# Finally a picture of the infamous Lucifer



## odiesmom (May 31, 2007)

Last september my grandbabies had to move out of state due to daddies job. Soon after I found this amazing black lab that this guy said he was going to go out and shoot. Without a 2nd thought I went and got him.I guess I needed something to fill the hole in my heart my babies left . I had NO idea what I was in for lol .He came with the name PJ and some serious behavioral issues. For the first few weeks he was HORRIBLE , friends told me to get rid of him , he was too destructive etc etc but i was NOT going to give up on this beautiful dog. In my heart I knew if we could work on his issues he could be a wonderful dog. Well almost a year later and a new name, (Lucifer came from all the people that told me I had a devil dog ) he has become a dream dog. Ok ok he ate most of my shoes, but that just means I get to go shoe shopping. He chewed up the phone book , but who needs a phone book these days anyhow. He LOVES LOVES LOVES the cats and sleeps with sarah everynight.

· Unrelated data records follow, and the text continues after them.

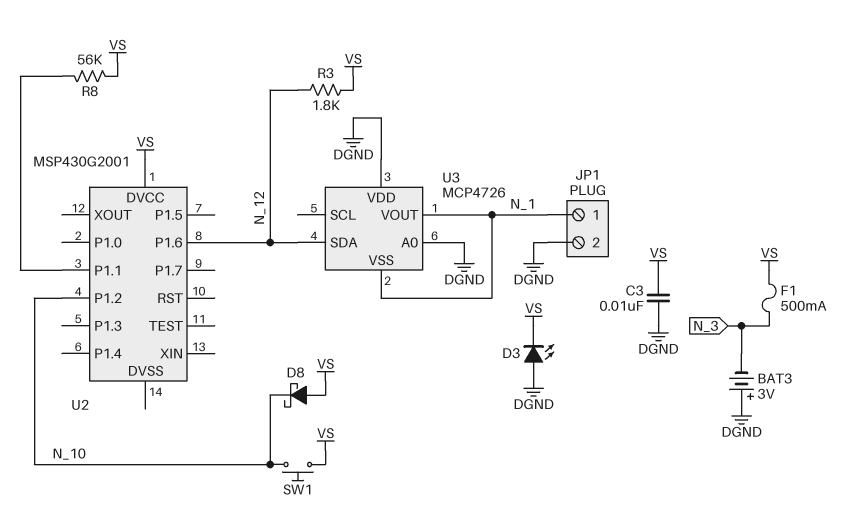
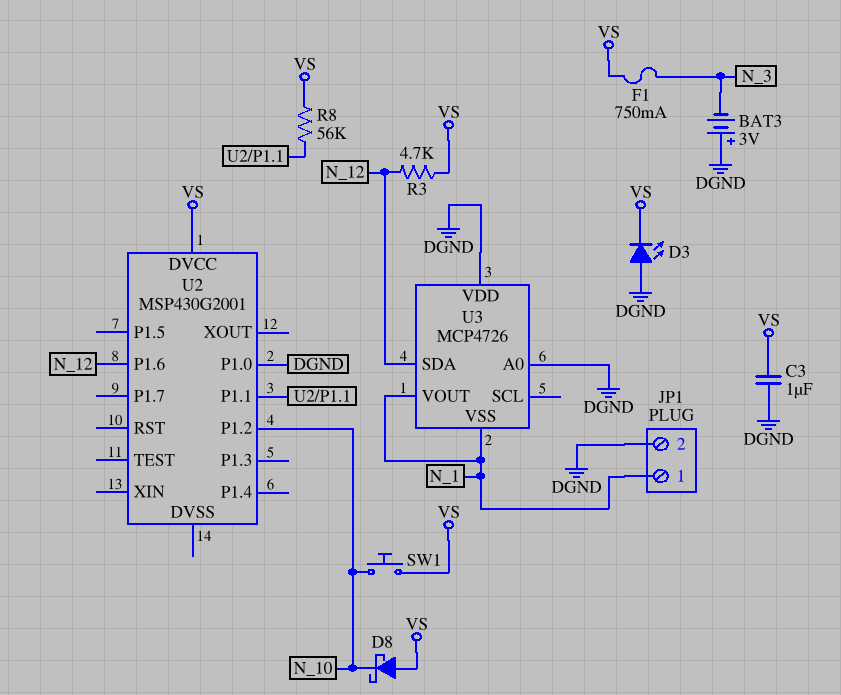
C3: 10nF (DGND, VS) -> 1uF (DGND, VS)
F1: 500mA (N_3, VS) -> 750mA (N_3, VS)
R3: 1.8k (N_12, VS) -> 4.7k (N_12, VS)
U2 pin P1.0: none -> DGND

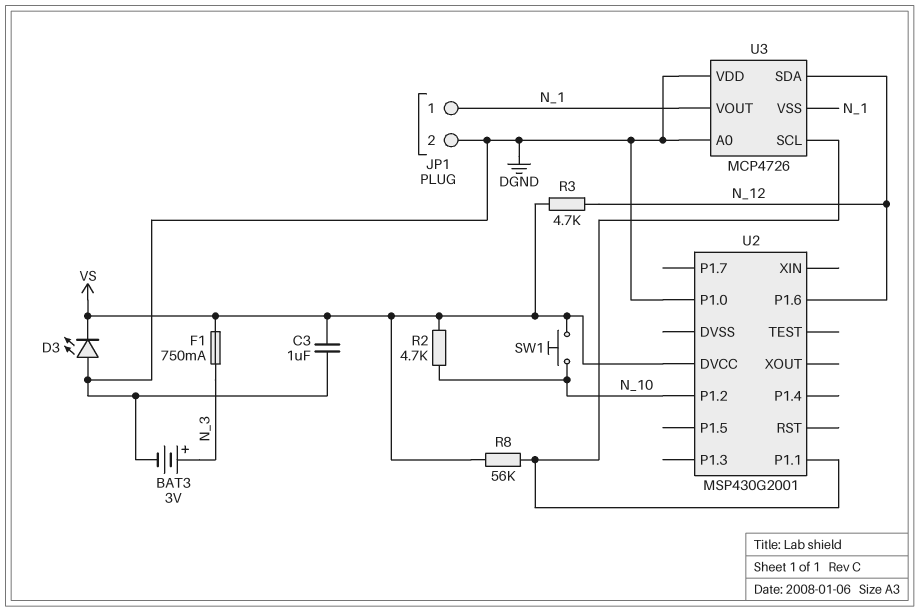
BAT3: 3V (plus DGND, minus N_3) -> 3V (plus N_3, minus DGND)
D8: schottky (A VS, K N_10) -> none
R2: none -> 4.7k (N_10, VS)
U3 pin SCL: none -> U2/P1.1

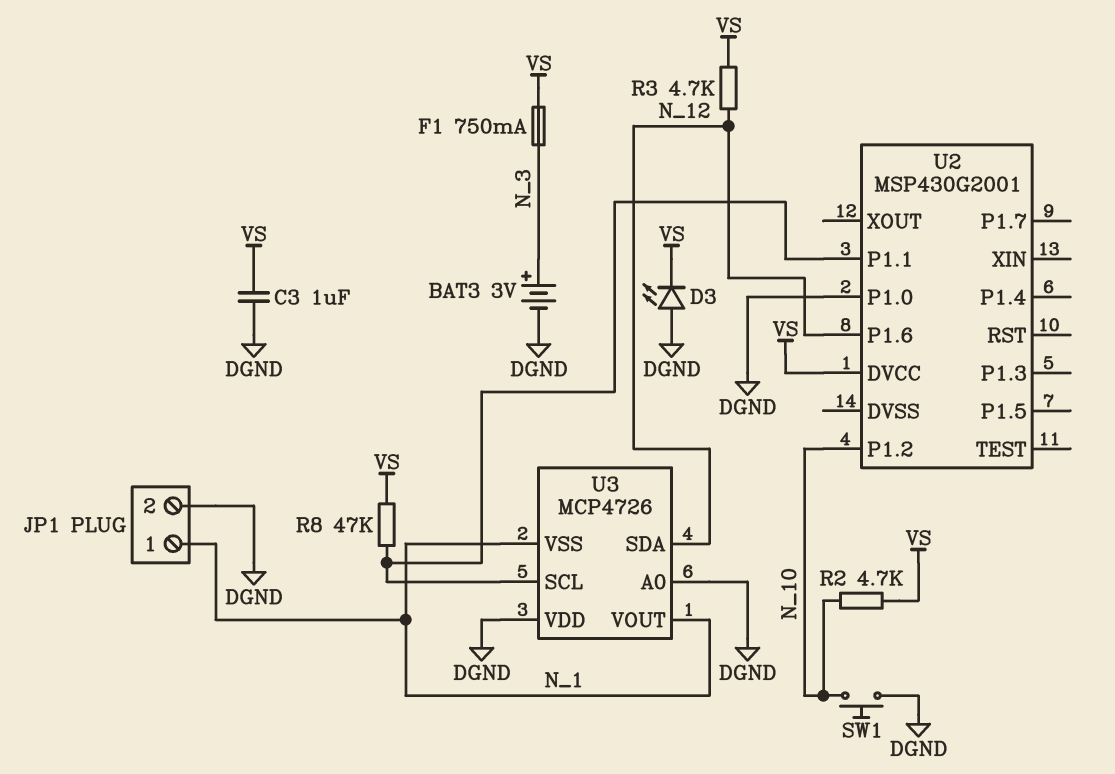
R8: 56k (U2/P1.1, VS) -> 47k (U2/P1.1, VS)
SW1: button (N_10, VS) -> button (DGND, N_10)

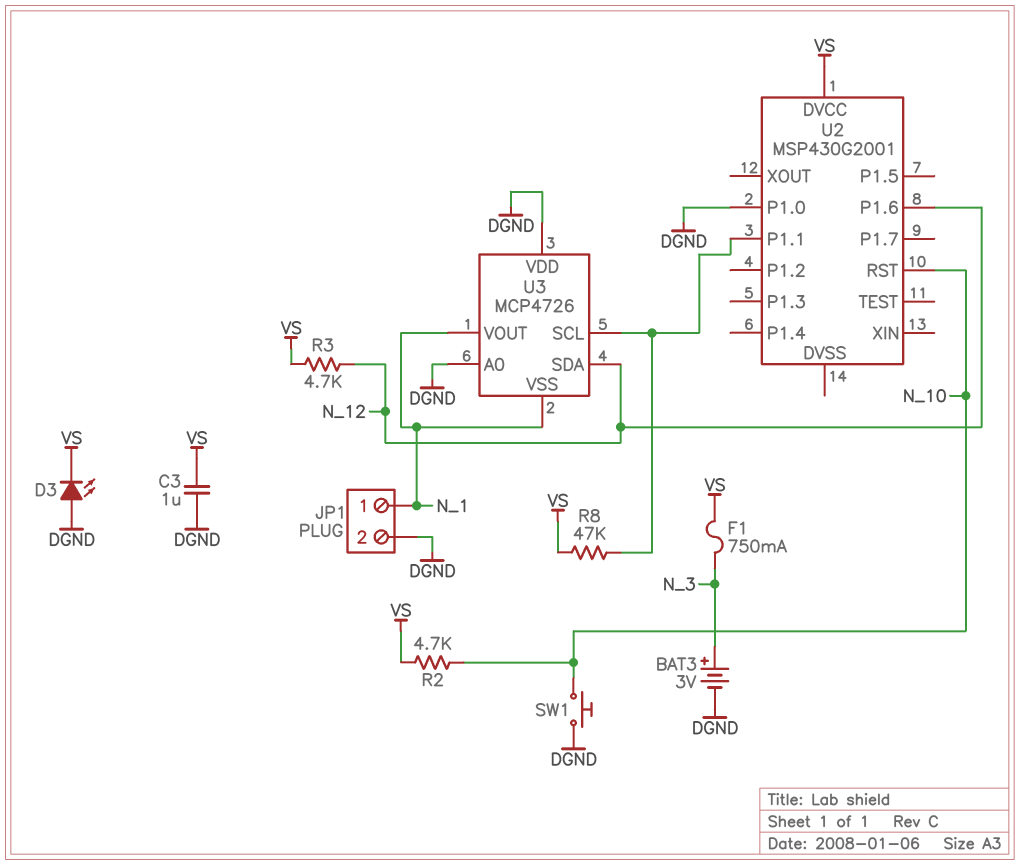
U2 pin P1.2: N_10 -> none
U2 pin RST: none -> N_10

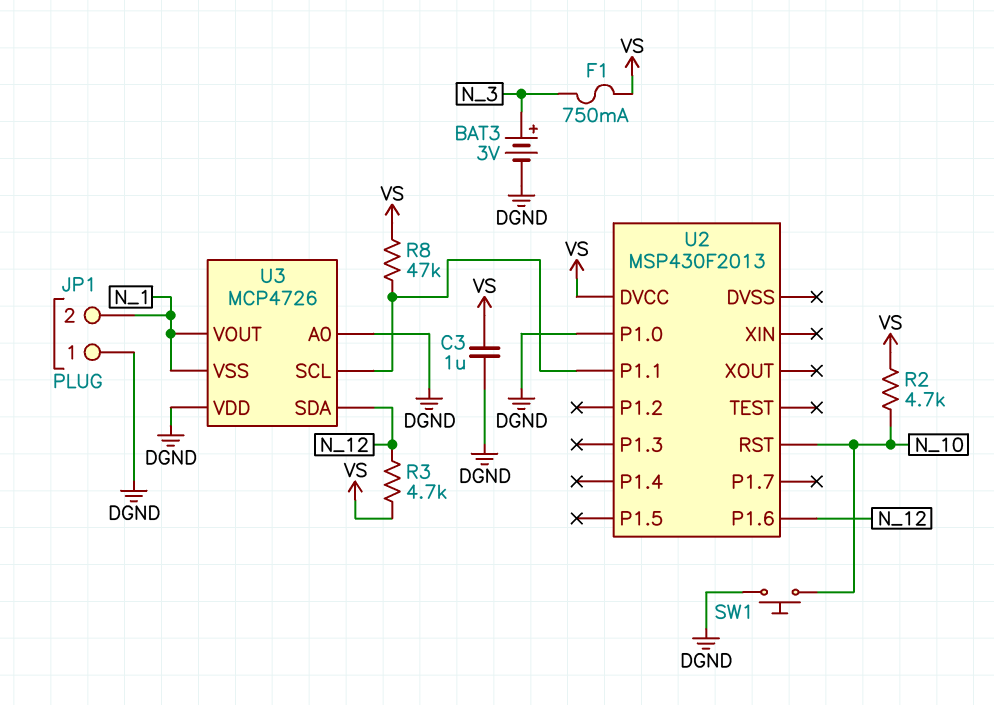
D3: LED (A DGND, K VS) -> none
JP1 pin 1: N_1 -> DGND
JP1 pin 2: DGND -> N_1
U2: MSP430G2001 -> MSP430F2013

I thank the lord each day for bringing me Lucifer just when I really needed a "project " and to all the people that wanted me to give up on him all I can say is PFffFFttttttt

ps the pic was the one I saw on craigslist that prompted me to go rescue this dog


----------



## Abbylynn (Jul 7, 2011)

Oh! He is gorgeous!


----------



## odiesmom (May 31, 2007)

Abbylynn said:


> Oh! He is gorgeous!


 Thankyou Abby, he is a joy to have !!


----------



## Catdancer (Apr 11, 2012)

Wow, he is beautiful! You and Lucifer should both be very proud of yourselves.


----------



## JulieK1967 (May 29, 2011)

What a beautiful boy!! Kudos to you for all your hard work and, especially, for saving him.


----------



## UF Girl (May 31, 2012)

Wow, how could you resist with a face that adorable. I am very happy for the both of you.


----------



## Amaryllis (Dec 28, 2011)

We get the dog we need, not the dog we want. I'm glad you stuck with him, he's a beautiful boy.


----------



## XansArt (Mar 10, 2011)

GOOD for both of you! It can take awhile for a dog to settle into a new home, even a year or so in some cases. Sticking with it through the roughest part will build such a bond for you both! He's beautiful, and you are lucky to have each other!


----------



## sm4657 (May 26, 2012)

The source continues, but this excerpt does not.